A GNN learns to create powerful embeddings for each node that capture both its features and its local graph neighborhood. We can visualize these embeddings to get an intuition for what the model has learned. The output of our first GCNConv layer is a 16-dimensional embedding for each node. We can use a dimensionality reduction technique like t-SNE to project these embeddings into a 2D space and plot them. A well-trained model should produce embeddings where nodes of the same class form distinct clusters.
Let's extract the embeddings from our trained model and visualize them.
from sklearn.manifold import TSNE
import matplotlib.pyplot as plt
# Get the 16-dimensional node embeddings
model.eval()
with torch.no_grad():
h = model.conv1(data.x, data.edge_index)
h = F.relu(h)
# Apply t-SNE
tsne = TSNE(n_components=2, perplexity=30, n_iter=300)
tsne_results = tsne.fit_transform(h.cpu().numpy())
# Plot the results
plt.figure(figsize=(10, 8))
scatter = plt.scatter(tsne_results[:, 0], tsne_results[:, 1], c=data.y.cpu().numpy(), cmap='jet', alpha=0.7)
plt.legend(handles=scatter.legend_elements()[0], labels=dataset.classes)
plt.title('t-SNE visualization of Cora node embeddings')

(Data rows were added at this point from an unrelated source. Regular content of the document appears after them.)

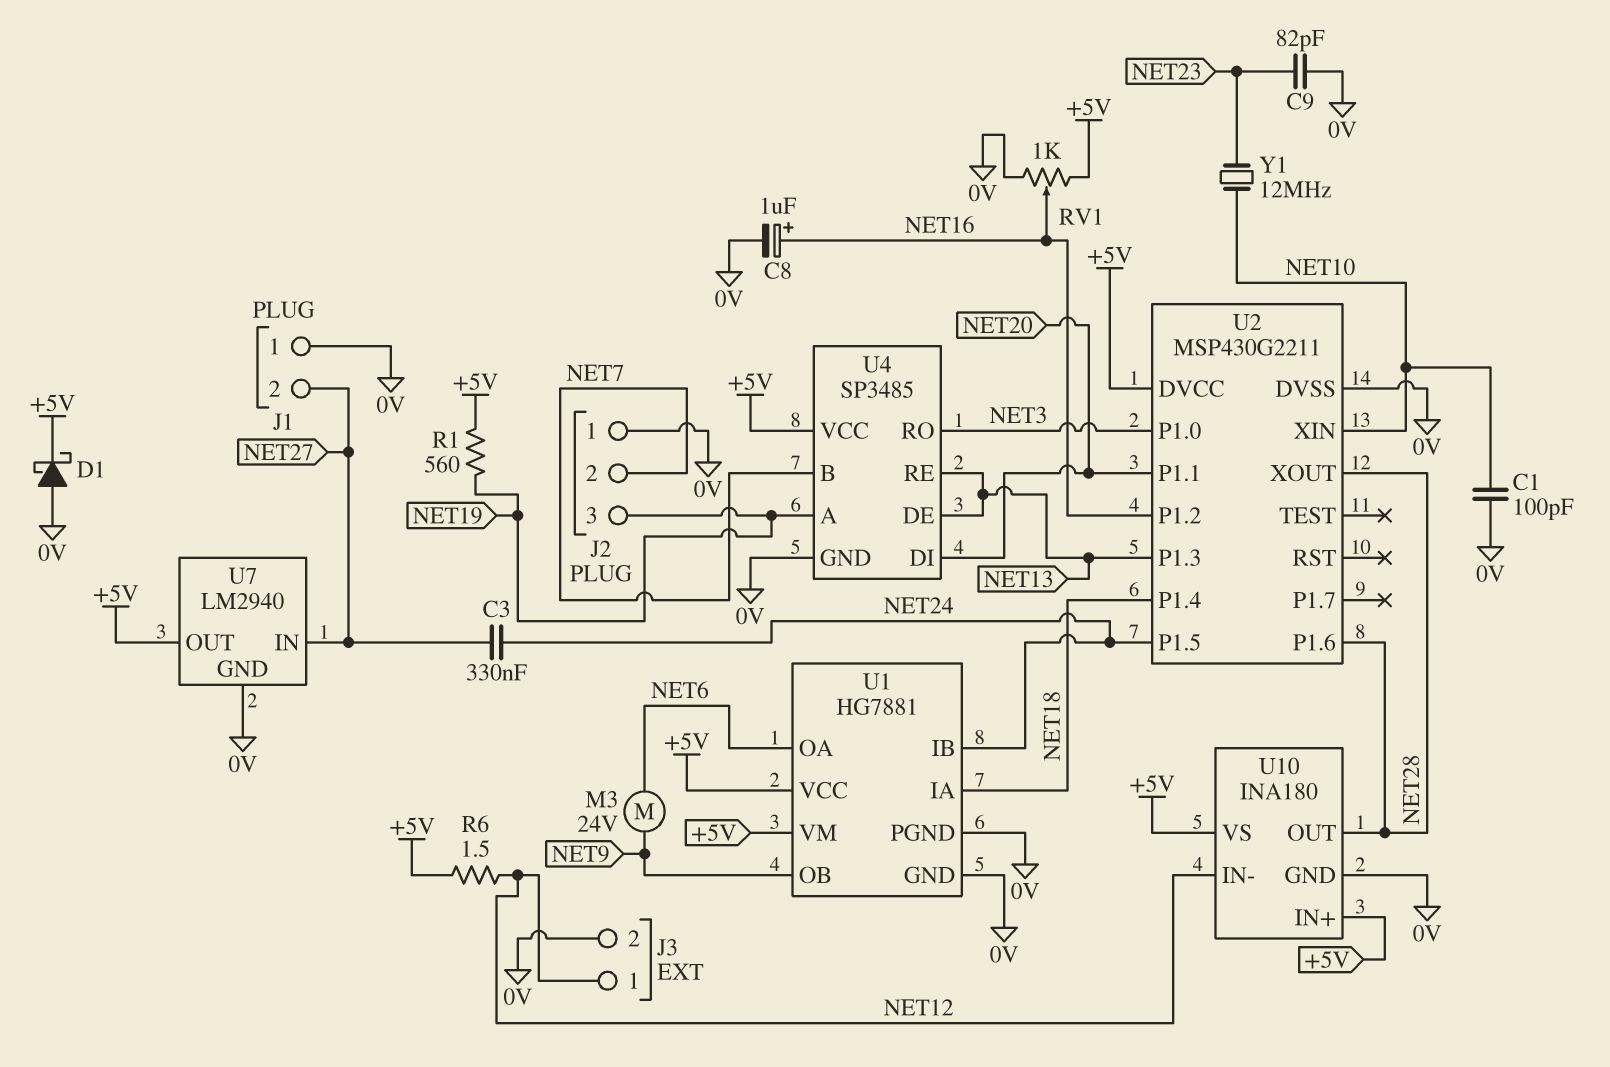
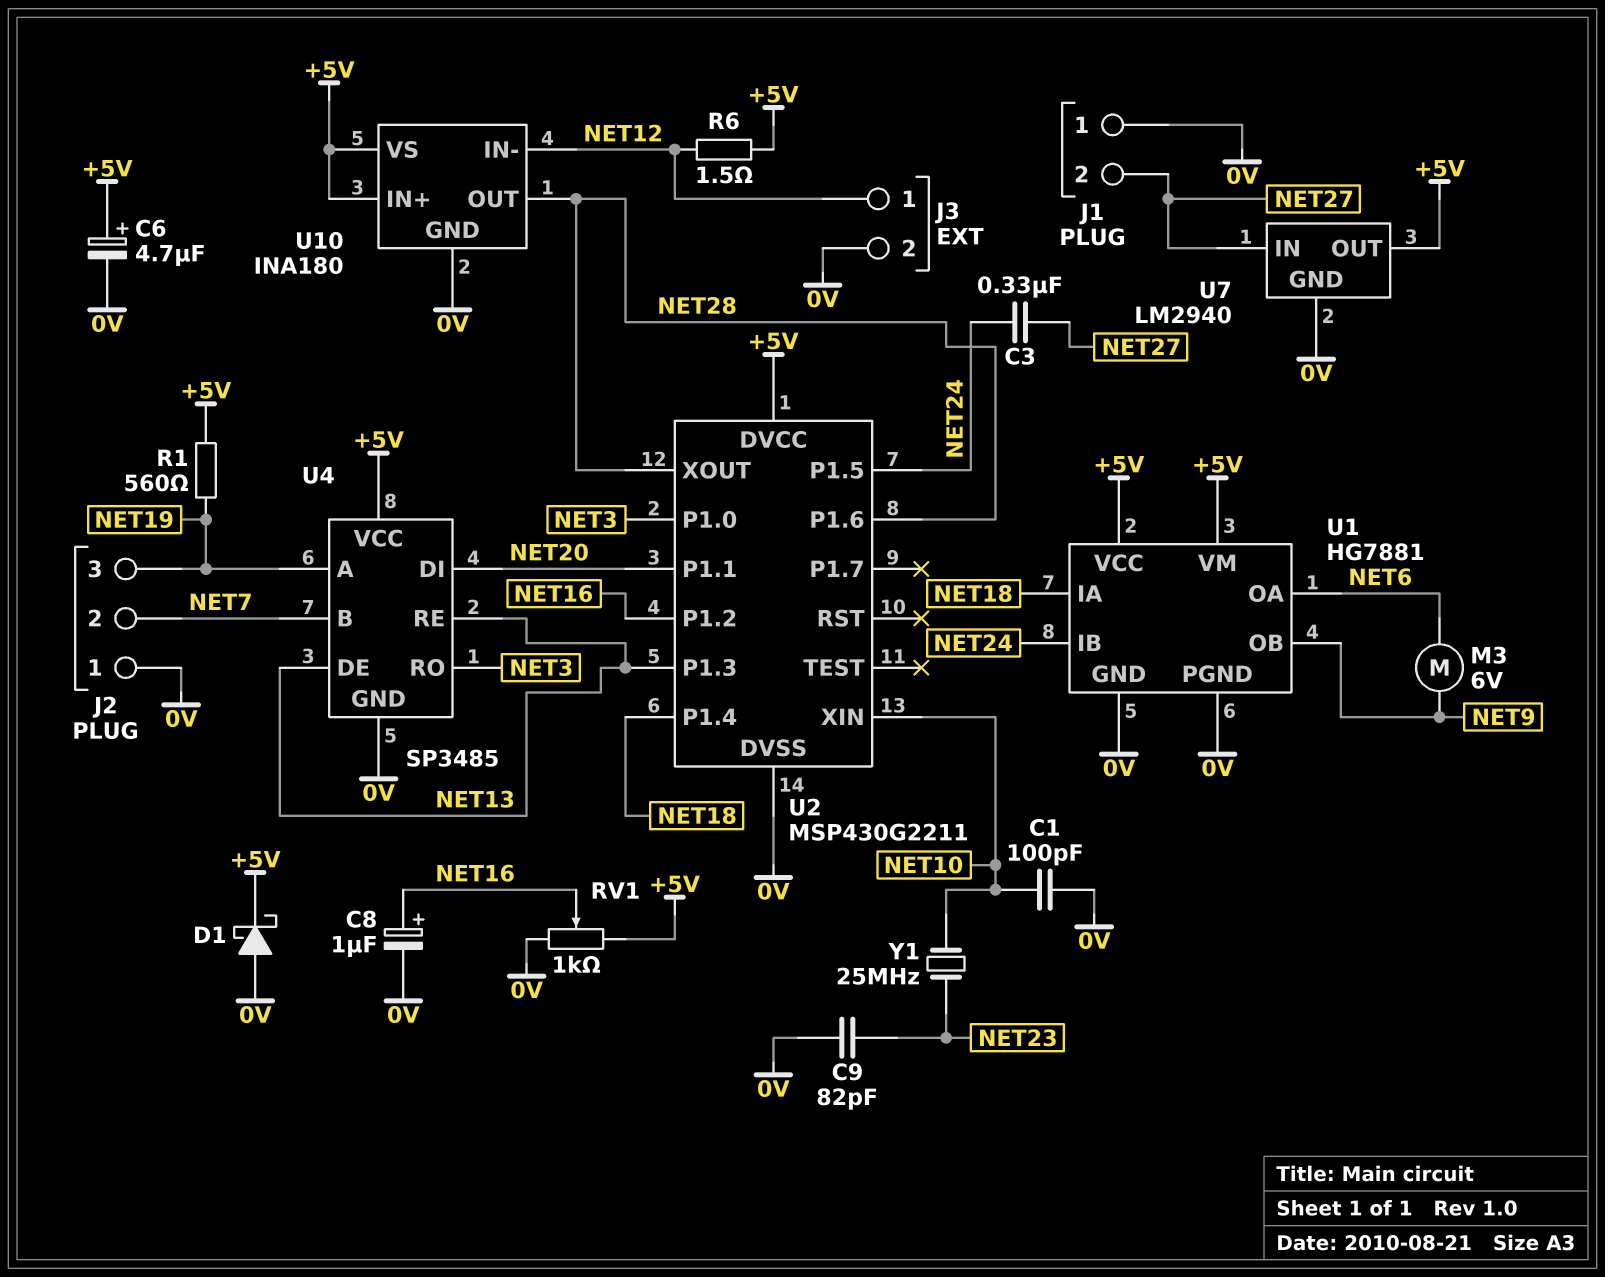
C6: none -> 4.7uF (plus +5V, minus 0V)
M3: motor 24V (NET6, NET9) -> motor 6V (NET6, NET9)
Y1: 12MHz (NET10, NET23) -> 25MHz (NET10, NET23)

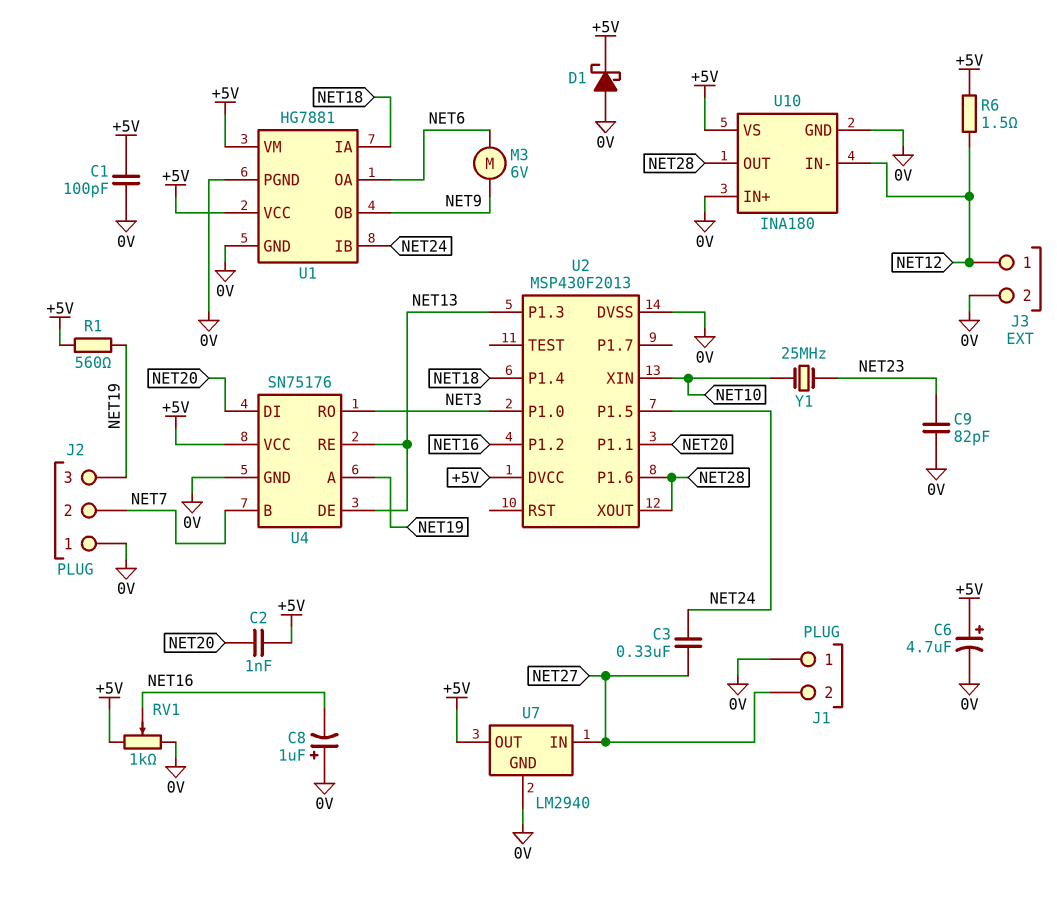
C1: 100pF (0V, NET10) -> 100pF (+5V, 0V)
C2: none -> 1nF (+5V, NET20)
C8: 1uF (plus NET16, minus 0V) -> 1uF (plus 0V, minus NET16)
U2: MSP430G2211 -> MSP430F2013
U4: SP3485 -> SN75176
U10 pin IN+: +5V -> 0V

plt.xlabel('t-SNE feature 1')
plt.ylabel('t-SNE feature 2')
plt.show()
To avoid running the code, a pre-generated chart of what the output might look like is shown below.
The t-SNE plot shows the 16-dimensional node embeddings projected onto a 2D plane. Each point represents a scientific paper, colored by its subject category. The clear clustering of colors indicates that the GNN has learned to group papers with similar subjects together in the embedding space.
The visualization confirms our quantitative results. The model has successfully learned representations that separate the different classes of documents, which is exactly the goal of representation learning in this context. This complete workflow, from loading data to training a model and inspecting its outputs, serves as a template for tackling other graph-based machine learning problems with PyTorch Geometric.